Aren’t SWT summat to do with Stagecoach? Wouldn’t that explain their issues regarding a complete lack of customer service?
To add to what D-Notice says, the DLR extension should open about five or six weeks earlier. The benefits of having a well-drilled machine and a rolling programme, eh, Boris?
I still can’t work out the rephasing of traffic lights. Some people seem to think that it’s a panacea for all ills; that rephasing traffic lights wil make all queues suddenly disappear.
If there’s a junction that’s always full of cars on all entrances how is rephasing traffic lights going to help?
Would love to know where Boris got this from, I’m pretty sure he’s not come up with it himself.
Ah, ye of little faith. What Boris means by ‘rephasing traffic lights’ is ‘put them on green longer for cars, at the expense of pedestrians’. There are often phases at lights where all lights are red and pedestrians can cross, and these are to be reduced in duration. When you cut through the spin it’s ‘cars are more important than people’, which appears to be the bedrock of Boris’s transport policy.
I would like to make a suggestion. People who regularly read this blog should all reply to Boris’ so-called transport policy paper. We should use this blog to exchange ideas and encourage each other, though we should do our own submissions and not reproduce each others’ talking points. If there are any key themes, we should publish them in some way and try to get them linked to by other blogs. This could start to set the agenda for the next elections (only three years away).
The thing about rephasing is that it’s a London Tory religious issue.

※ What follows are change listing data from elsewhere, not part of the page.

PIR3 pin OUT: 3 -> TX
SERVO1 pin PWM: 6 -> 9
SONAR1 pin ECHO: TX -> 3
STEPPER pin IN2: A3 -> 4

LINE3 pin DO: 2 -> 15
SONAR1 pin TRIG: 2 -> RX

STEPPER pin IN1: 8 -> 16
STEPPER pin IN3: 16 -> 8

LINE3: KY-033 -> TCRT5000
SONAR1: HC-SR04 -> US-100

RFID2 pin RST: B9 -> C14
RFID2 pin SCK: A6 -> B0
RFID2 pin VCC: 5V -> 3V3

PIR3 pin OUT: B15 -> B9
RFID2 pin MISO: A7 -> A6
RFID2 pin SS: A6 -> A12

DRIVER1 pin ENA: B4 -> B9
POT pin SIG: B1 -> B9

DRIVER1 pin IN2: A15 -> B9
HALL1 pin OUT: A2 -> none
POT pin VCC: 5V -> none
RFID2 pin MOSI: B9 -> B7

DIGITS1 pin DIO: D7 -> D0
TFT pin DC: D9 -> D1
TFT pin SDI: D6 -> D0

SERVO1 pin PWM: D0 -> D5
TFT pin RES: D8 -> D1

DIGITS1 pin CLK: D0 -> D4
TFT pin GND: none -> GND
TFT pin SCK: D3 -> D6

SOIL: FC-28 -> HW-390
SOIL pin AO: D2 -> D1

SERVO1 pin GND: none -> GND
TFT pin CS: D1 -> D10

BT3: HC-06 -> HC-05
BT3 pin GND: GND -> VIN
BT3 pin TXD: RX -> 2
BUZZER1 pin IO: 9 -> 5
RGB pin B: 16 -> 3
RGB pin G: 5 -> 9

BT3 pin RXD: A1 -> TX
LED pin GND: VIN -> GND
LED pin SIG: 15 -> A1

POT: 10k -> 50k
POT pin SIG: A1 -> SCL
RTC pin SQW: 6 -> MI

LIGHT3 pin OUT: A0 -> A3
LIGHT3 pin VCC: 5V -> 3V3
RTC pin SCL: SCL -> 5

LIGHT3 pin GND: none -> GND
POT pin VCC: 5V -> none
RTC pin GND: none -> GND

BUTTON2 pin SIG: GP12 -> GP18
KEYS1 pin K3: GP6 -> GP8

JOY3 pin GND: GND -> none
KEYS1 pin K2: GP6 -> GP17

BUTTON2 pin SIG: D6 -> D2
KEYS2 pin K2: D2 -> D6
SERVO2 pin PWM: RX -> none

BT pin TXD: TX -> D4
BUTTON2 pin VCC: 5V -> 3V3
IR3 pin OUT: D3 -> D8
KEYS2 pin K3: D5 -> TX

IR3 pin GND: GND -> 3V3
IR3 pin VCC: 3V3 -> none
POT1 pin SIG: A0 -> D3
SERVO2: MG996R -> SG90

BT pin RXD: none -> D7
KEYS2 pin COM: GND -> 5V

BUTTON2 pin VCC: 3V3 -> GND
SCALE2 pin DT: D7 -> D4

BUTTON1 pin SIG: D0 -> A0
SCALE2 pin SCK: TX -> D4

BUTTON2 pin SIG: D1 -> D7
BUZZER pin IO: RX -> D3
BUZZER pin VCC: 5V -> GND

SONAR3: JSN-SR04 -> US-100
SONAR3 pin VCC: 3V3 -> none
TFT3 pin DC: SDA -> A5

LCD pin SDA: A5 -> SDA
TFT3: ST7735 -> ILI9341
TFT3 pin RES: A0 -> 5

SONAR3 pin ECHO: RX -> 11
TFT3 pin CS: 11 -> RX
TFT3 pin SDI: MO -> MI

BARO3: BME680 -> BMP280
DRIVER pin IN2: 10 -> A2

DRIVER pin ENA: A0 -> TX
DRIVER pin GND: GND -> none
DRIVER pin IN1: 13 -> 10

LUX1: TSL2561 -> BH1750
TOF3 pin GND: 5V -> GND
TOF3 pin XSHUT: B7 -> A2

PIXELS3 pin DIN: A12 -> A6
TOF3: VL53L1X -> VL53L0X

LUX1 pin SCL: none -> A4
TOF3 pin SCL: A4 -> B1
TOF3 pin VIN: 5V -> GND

Way back when the congestion charge was introduced, they invented a conspiracy theory that the reason why the hens didn’t stop laying as they predicted was that Ken Livingstone had secretly altered all the traffic lights to create more traffic jams before the charge came into effect, and then changed them back, or alternatively that the congestion problem was just because evil socialists were fiddling with the traffic lights.
Some of them are still convinced, and so this is a bit of necessary fan service.
Alex is right – it is an article of faith that one of the ways car users are picked on is by fiddling with the lights.
On the other hand, the lights have definitely been fiddled with, in order to provide more time for pedestrians to cross, for the perfectly laudable aim of reducing road casualties. No one appears to be asking how reversing this, plus putting more cars back into the WEZ, plus putting motorbikes in bus lanes plus encouraging a massive increase in walking and cycling isn’t going to lead to more road deaths. You’re safer in a bendy bus, after all.
Congestion in London, in my experience, is caused by weight of traffic and roadworks, the first of which is being ignored and the second of which Boris is intending to deal with by reducing roadworks. Unfortunately, quite a lot of the works we have round here are emergency ones where the gas and water pipes let go, so how does not repairing them first, then rushing to do it when the street’s full of water help?